Despite this current level of awareness, planners update regional transportation plans every four years, meaning that the start of the planning process for an existing plan could have begun as many as eight years prior to most recent official plan. Given the rapid changes in the development of self-driving cars, levels of awareness were much lower in the recent past. A few planners mentioned that self-driving cars had only come onto their radar in the past couple of years.

Impacts Likely within a Long-Range Planning Horizon

Most interviewees indicated that self-driving cars will likely have significant impacts on travel behavior, safety, car-ownership, infrastructure, land-use, and settlement patterns. Citing the recent work of Google and major car manufacturers, one self-described technology skeptic indicated a belief that self-driving cars would be transformative in the near term. Even planners who expected change to be slow and marginal agreed that driverless cars had the potential to be rapidly transformative, particularly if encouraged by federal policies as happened with seatbelts, air bags, fuel efficiency, and safety glass. Most had a sense that self-driving technologies would be available and mass-marketed within the next twenty years, but that policy, regulation, and price would all influence market penetration and thus any effect on road capacity or traffic safety.

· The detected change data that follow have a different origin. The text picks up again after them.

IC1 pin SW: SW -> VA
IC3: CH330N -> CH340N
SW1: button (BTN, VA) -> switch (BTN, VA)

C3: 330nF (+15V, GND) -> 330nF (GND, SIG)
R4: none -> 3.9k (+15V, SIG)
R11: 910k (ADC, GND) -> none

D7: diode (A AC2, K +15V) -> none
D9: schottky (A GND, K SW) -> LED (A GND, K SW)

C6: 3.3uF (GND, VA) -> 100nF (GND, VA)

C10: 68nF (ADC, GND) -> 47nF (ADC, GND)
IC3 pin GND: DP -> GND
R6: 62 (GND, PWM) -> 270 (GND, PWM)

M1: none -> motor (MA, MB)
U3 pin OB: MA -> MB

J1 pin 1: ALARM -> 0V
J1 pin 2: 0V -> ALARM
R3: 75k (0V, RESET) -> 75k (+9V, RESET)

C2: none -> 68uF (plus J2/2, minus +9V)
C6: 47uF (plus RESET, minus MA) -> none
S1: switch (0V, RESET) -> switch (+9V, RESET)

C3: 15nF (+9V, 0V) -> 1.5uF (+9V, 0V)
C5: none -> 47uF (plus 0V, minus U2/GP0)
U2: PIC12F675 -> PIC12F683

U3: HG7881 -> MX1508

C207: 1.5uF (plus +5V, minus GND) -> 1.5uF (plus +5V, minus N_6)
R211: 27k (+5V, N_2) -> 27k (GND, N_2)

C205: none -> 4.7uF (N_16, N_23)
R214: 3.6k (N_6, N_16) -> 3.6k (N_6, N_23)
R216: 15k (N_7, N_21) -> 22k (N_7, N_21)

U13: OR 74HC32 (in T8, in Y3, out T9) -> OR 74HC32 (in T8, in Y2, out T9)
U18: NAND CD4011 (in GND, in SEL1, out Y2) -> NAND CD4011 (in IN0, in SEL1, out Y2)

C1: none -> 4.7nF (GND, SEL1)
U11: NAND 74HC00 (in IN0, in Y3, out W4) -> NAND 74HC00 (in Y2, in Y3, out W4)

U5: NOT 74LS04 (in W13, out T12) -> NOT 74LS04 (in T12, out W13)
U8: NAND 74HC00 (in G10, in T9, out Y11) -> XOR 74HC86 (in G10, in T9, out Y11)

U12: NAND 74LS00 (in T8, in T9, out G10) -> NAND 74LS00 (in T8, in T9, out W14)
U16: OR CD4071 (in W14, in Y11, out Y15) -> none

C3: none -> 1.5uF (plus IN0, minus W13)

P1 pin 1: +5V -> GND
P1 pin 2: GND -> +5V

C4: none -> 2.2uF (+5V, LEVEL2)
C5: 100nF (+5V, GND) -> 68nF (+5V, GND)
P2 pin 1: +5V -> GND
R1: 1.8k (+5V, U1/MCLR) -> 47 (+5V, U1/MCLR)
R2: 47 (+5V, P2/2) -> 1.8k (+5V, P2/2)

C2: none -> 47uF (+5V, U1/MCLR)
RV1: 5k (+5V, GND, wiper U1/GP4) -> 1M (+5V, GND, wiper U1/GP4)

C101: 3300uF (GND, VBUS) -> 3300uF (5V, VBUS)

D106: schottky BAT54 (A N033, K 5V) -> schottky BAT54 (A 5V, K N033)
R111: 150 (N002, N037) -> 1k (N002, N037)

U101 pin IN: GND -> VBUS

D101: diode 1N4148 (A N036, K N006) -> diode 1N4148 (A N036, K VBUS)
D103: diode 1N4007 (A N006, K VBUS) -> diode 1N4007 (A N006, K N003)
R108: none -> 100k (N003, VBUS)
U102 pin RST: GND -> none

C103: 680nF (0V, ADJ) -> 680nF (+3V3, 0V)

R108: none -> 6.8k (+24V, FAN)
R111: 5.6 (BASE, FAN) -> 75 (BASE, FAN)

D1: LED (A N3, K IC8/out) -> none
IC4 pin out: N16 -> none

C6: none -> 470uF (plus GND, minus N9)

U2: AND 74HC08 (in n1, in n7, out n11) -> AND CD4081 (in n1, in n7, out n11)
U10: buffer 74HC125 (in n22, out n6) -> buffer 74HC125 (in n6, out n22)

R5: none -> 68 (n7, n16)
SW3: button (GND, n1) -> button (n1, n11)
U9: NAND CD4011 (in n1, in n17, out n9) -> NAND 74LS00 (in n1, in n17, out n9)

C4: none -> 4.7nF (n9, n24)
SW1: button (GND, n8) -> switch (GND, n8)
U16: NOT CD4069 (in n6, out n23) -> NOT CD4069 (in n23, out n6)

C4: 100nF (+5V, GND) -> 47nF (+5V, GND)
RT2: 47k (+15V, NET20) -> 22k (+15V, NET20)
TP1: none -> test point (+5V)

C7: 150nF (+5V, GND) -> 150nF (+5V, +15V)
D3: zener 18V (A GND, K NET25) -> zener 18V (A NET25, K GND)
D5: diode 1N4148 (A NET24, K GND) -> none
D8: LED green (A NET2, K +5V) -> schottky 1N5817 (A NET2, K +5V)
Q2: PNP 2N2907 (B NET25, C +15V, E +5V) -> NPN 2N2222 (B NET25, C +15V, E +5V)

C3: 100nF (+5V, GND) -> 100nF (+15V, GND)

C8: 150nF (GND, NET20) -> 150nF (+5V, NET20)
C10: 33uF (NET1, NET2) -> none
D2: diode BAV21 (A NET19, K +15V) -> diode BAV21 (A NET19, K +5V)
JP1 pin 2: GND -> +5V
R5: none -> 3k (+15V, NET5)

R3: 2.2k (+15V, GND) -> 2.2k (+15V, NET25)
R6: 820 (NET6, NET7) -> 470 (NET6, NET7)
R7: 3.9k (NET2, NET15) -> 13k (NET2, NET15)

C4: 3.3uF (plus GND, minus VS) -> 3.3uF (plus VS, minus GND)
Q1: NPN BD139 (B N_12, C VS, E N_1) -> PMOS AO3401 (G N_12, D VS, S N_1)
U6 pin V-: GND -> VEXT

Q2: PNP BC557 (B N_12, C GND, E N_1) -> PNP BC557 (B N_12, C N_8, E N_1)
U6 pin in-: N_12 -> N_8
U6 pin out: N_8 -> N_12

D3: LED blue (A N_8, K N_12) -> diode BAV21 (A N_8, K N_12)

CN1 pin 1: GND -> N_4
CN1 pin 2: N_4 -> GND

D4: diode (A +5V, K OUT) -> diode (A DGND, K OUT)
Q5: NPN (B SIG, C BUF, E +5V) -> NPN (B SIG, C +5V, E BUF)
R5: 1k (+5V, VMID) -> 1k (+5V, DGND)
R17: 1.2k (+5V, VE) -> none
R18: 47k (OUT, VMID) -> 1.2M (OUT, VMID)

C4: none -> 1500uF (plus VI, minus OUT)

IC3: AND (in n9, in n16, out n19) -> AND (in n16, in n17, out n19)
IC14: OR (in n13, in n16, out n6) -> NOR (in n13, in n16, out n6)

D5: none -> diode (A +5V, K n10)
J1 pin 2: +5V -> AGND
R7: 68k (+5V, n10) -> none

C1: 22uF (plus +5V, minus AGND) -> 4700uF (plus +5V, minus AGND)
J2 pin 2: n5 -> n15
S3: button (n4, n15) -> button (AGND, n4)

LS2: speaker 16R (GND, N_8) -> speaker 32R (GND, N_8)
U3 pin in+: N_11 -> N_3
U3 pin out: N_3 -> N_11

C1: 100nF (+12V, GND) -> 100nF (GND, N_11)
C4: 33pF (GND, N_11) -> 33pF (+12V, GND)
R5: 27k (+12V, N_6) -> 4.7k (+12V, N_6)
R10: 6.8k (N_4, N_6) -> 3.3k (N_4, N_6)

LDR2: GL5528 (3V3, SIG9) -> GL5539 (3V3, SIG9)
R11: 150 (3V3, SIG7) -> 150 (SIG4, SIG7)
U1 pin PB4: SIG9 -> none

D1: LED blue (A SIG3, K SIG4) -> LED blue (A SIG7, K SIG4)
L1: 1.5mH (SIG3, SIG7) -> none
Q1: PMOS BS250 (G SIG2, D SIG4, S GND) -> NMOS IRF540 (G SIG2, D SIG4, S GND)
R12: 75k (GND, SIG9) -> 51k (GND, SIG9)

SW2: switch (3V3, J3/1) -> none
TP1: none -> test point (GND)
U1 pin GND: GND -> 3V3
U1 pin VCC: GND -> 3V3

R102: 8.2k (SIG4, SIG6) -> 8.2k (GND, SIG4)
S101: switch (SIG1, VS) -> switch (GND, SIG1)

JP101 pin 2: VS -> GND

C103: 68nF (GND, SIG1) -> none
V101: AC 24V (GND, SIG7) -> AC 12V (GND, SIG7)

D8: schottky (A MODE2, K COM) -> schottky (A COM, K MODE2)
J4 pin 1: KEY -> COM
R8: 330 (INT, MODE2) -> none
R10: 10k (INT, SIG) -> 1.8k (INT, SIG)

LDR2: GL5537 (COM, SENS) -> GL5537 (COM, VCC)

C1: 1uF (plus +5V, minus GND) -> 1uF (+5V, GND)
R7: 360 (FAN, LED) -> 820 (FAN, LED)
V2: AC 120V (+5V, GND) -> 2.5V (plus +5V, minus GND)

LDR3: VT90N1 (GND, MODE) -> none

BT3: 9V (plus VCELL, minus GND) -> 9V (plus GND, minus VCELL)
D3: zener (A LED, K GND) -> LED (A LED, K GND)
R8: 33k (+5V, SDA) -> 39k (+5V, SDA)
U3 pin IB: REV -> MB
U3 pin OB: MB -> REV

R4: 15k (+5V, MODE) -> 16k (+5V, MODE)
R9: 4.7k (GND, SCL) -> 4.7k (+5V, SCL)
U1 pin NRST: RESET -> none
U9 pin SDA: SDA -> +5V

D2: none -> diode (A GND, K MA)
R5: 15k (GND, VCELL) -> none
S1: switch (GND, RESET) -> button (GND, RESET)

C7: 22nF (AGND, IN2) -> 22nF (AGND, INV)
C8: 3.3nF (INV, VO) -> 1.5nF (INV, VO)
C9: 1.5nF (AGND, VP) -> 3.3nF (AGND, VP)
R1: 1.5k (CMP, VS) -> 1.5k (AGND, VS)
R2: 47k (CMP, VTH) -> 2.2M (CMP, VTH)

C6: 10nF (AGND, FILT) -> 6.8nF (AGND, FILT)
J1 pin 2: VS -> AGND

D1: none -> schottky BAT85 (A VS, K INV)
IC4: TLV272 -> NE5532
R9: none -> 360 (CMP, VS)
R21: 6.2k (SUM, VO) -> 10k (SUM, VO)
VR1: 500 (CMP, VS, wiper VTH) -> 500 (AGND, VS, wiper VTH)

Furthermore, planners were generally cautious about specific predictions. Rather, they described a range of possible outcomes in terms of how and when automated-vehicle technologies are deployed and how the public responds. To temper statements about likely impacts, one regional planner cautioned, “We used to predict colonies on the moon.” Nevertheless, most MPO staff members are best described as cautiously optimistic, rather than skeptical, that driverless cars will eventually produce significant road-capacity and safety improvements.

Uncertainty about Timing and Scale of Impacts

Despite this cautious optimism, the direct and indirect impacts of self-driving cars are highly uncertain. This uncertainty featured heavily in all fifteen interviews. As one planner who has spent time coordinating conference sessions on autonomous vehicles summed up the planning experience, “Yes, there’s a discussion [about incorporating autonomous vehicles into planning efforts at our MPO]. We don’t know what the hell to do about it. It’s like pondering the imponderable.”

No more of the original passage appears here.